Par exemple, nous pouvons lire dans les premières pages du livre à succès Le Secret (Byrne, 2007, p. 23) : « Le secret, c’est la loi de l’attraction! C’est vous qui attirez tout ce qui arrive dans votre vie. » Cette responsabilisation véhiculée dans cette phrase vient nous rappeler que nous avons un pouvoir absolu sur ce qui peut nous arriver. Et cet autre extrait se passe de commentaires : « D’après vous pourquoi 1 % de la population possède-t-il 96 % de tout l’argent qui circule sur la planète? Croyez-vous qu’il s’agit d’un hasard? Les choses sont ainsi. Ces gens ont compris quelque chose. Ils ont compris Le Secret, et c’est maintenant à votre tour d’y être initié. » (p. 26) L’auteur vient nous rappeler que si nous n’avons pas tout ce que nous désirons actuellement dans notre vie, c’est que nous n’avons malheureusement pas compris comment utiliser « le Secret ». On assiste ni plus ni moins à une responsabilité complète du sujet et une disparition entière des structures. Avez-vous besoin d’argent? :
À l’époque où j’ai compris Le Secret, je trouvais chaque jour une pile de factures dans mon courrier. […] J’ai donc pris mon relevé bancaire, j’ai mis du liquide correcteur blanc sur le solde, et j’ai inscrit un autre chiffre. […] En l’espace d’un mois seulement les choses ont commencé à changer. C’est étonnant, aujourd’hui je ne reçois plus que des chèques.
Byrne, 2007, p. 135
Ce que nous avons voulu dénoncer dans ce court texte est que les nouvelles normes sociales en vigueur telles que l’autonomie, la responsabilité, l’initiative personnelle ou la créativité ne sont que très peu remises en cause en travail social. Au contraire, tout semble mis en place pour y accéder. Plus que jamais, nous avons besoin d’avoir une approche critique en ce qui a trait à ces normes, car elles régissent la majorité des interventions de type psychologique et alternatif. Celles-ci, au final, ne font que renforcer un travail sur soi psychologisant et devenu normatif, au détriment d’interventions sur les structures sociales qui sont la cause réelle de plusieurs problèmes considérés individuels. Le travail social se doit absolument d’effectuer un travail critique de ce nouvel espace normatif au risque de voir les interventions classiques et alternatives se télescoper.
Appendices
Bibliographie
- AÏACH, Pierre (2006). « Médicalisation/santéisation et psychopathologisation du social », dans Maryse Bresson (dir.), La psychologisation de l’intervention sociale : mythes et réalités, Paris, L’Harmattan, p. 65-74.

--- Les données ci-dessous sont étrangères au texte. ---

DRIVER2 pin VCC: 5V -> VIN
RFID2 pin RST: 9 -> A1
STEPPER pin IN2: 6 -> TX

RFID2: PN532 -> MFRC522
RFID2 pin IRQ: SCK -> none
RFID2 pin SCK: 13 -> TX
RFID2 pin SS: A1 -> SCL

- BYRNE, Rhonsa (2007). Le Secret, Brossard, Les éditions Un monde différent, 238 p.
- EHRENBERG, Alain (1998). La fatigue d’être soi, Paris, Odile Jacob, 414 p.

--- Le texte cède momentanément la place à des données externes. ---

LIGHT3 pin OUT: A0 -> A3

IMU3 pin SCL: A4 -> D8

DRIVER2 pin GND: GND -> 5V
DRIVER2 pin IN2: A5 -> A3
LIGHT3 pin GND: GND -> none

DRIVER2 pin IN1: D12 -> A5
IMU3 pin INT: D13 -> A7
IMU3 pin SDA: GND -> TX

- FOUCAULT, Michel (1975). Surveiller et punir, Paris, Gallimard, coll. Tel, 360 p.
- MOREAU, Nicolas (2009). État dépressif et temporalité : Contribution à la sociologie de la santé mentale, Montréal, Éditions Liber, 136 p.
- OTERO, Marcelo (2003). Les règles de l’individualité contemporaine : santé mentale et société, Sainte-Foy, Presses de l’Université Laval, coll. Sociologie contemporaine, 322 p.
- WEBER, Max (1965). Essais sur la théorie de la science, Paris, Plon, coll. Recherches en sciences humaines, 537 p.